A unidade não especificou quais declarações provocaram a suspensão, limitando-se a afirmar que uma investigação está em curso e que a suspensão prosseguirá até a conclusão. Mas pouco antes da sua suspensão, Ashton-Cirillo trocou farpas nas redes com o senador republicano J.D.Vance, que zombou publicamente da sua identidade de gênero e a acusou de pedir o assassinato de opositores do apoio americano à Ucrânia.
Ashton-Cirillo afirmou à DW que o ódio dirigido a ela nas redes sociais é um sinal de que seu trabalho é eficaz: "As palavras dos haters russos não me afetam. Eu estive na linha de frente, todos os meus colegas estiveram na linha de frente, e não me refiro apenas a jornalistas. Nós lutamos na linha de frente. E vimos a vida e vimos a morte. As palavras não importam quando você entende que suas ações vão contribuir não apenas para a libertação da Ucrânia, mas também para salvar vidas ucranianas e russas."

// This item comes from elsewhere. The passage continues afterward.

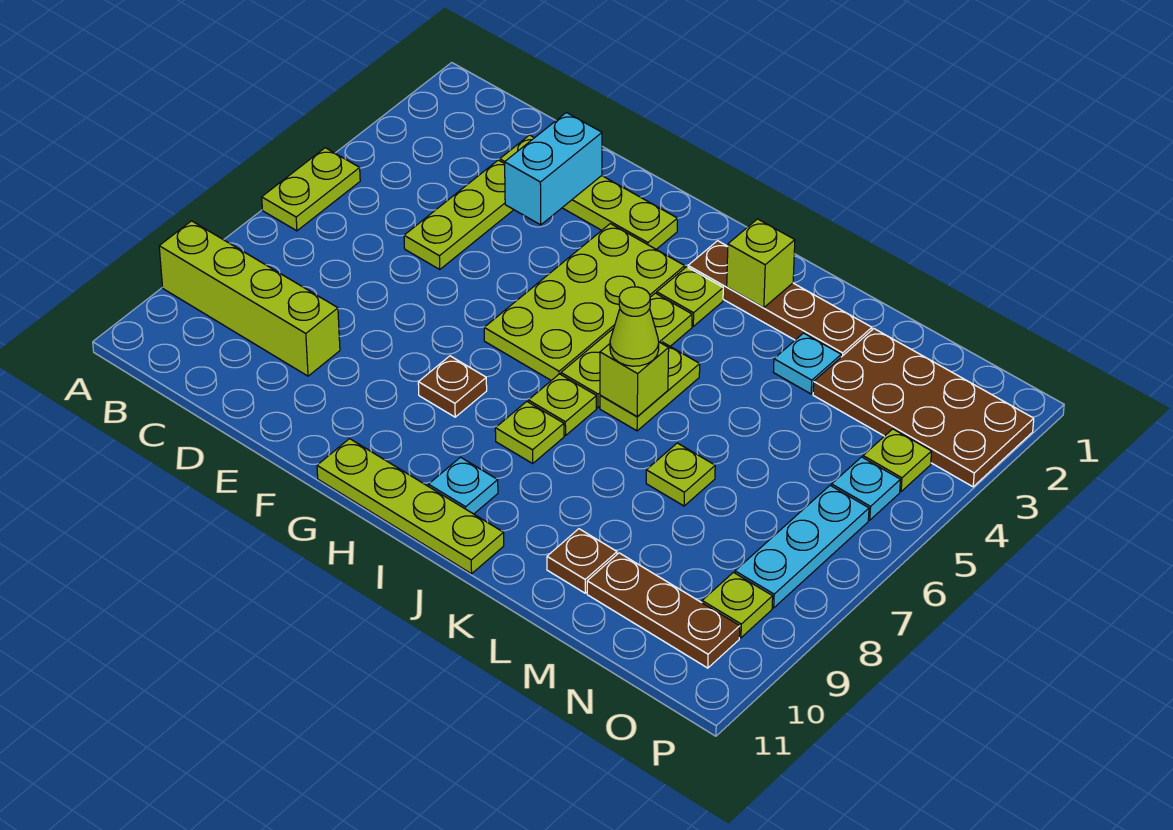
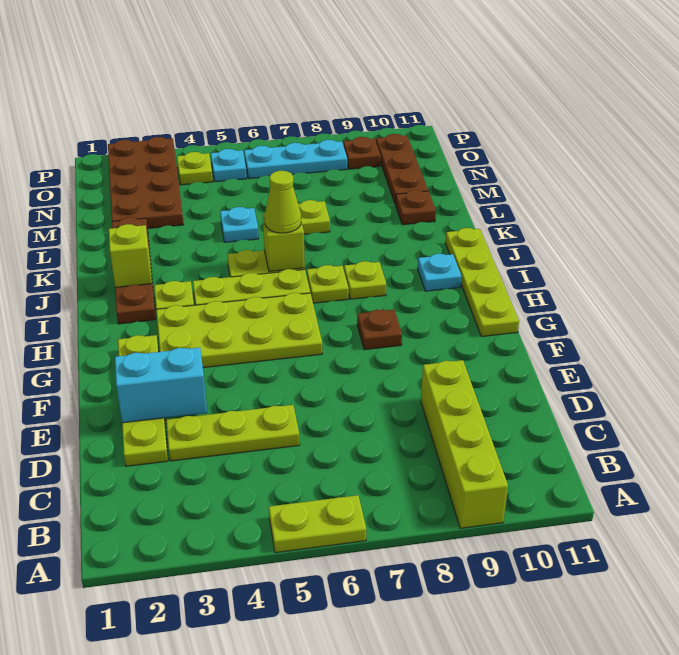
cyan plate L3 level 1 -> cyan plate L5 level 1
lime plate O9 level 1 -> brown plate O9 level 1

Não há dúvida que as palavras de Ashton-Cirillo causam impacto. Prova disso foi justamente a controvérsia que provocou sua suspensão, inicialmente desencadeada por um vídeo publicado por ela na rede X (antigo Twitter). Na gravação, ela afirma que "os propagandistas criminosos de guerra da Rússia serão todos caçados".
Pouco depois, voltou à carga, afirmando que pretendia caçar especificamente um "propagandista do Kremlin": "Na semana, os dentes dos demônios russos rangerão ainda mais, suas bocas raivosas espumarão num frenesi incontrolável, enquanto o mundo vai ver um propagandista favorito do Kremlin pagar pelos seus crimes", disse Ashton-Cirillo a partir de um estúdio das FDT, sem nomear quem seria o indivíduo em questão. "E este fantoche de Putin há de ser só o primeiro."
"Preocupo-me que os recursos americanos possam estar apoiando a violência ou a ameaça de violência contra quem expressa o que pensa. É de se notar que qualquer crítico da política incoerente dos EUA na Ucrânia já foi caluniado como propagandista, inclusive vários candidatos presidenciais e jornalistas americanos."
Em mensagens no X, Vance chamou ainda Ashton-Cirillo de "louca" e "esquisitona" comentando que seus vídeos pareciam um "esquete do [programa de comédia] Saturday Night Live". "Fiquei chocado quando descobri que se tratava de uma pessoa de verdade", disse, em entrevista ao canal ultraconservador Fox News.